先人の知識と技 次世代に
高菜漬け めはり寿司教室
参加者同士で情報交換も

3・1くまの里山1 くまの里山(西美恵子代表)は2日、那智勝浦町高津気にある清源寺で「高菜漬け・めはり寿司(ずし)教室」を開催した。紀南地方の郷土食として知られている「めはり寿司」とその材料となる「高菜漬け」について詳しく学び、各家庭に伝わる高菜の漬け方やおいしいめはり寿司の握り方などの情報交換も行われた。
 同教室は紀南地域の食文化の伝承を目的に開催され、食文化の次世代を担う子供たちも参加した。高菜漬け教室では、同町高津気の瀧本房枝さんが講師を務め、仮漬け・本漬けの工程を説明した。
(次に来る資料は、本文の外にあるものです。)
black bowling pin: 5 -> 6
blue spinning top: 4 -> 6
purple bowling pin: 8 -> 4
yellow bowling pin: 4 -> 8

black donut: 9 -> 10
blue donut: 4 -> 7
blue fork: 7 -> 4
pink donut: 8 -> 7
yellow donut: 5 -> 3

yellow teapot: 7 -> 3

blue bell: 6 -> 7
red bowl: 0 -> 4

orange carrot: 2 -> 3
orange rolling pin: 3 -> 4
瀧本さんによるとおいしい高菜漬けを作る秘訣は「新鮮な高菜を使い、正確な塩加減で作ること」と説明。下準備から仮漬け、揉み、本漬けに至るまでの工程を参加者とともに実演した。室内には高菜漬けの香りが広がり、参加者からは「いい匂い」「懐かしいにおい」などの声が聞こえた。
 高菜漬け教室が終わると、堂内に机を並べ、めはり寿司づくりが始まった。ゆかりご飯や刻んだ高菜漬けが混ぜ込まれたご飯を参加者の手でめはり寿司に仕上げていった。参加した子どもたちもめはり寿司づくりに挑戦し、慣れない作業に苦戦する場面も見られたが楽しげに手を進めた。完成しためはり寿司と手づくりみそ汁などが並ぶ机で向かい合った参加者は、各家庭に伝わる漬け方をはじめ家庭菜園などの話題まで多くの情報を交換した。
 西代表は「有意義な漬物の勉強会になった。これからも地域に残る文化を次世代に伝える活動を続けていきたい」と意気込んだ。また、「『放置すればやっかい者、活用すればすぐれ者』をキャッチフレーズに里山の再生にも力を入れていきたい」と話した。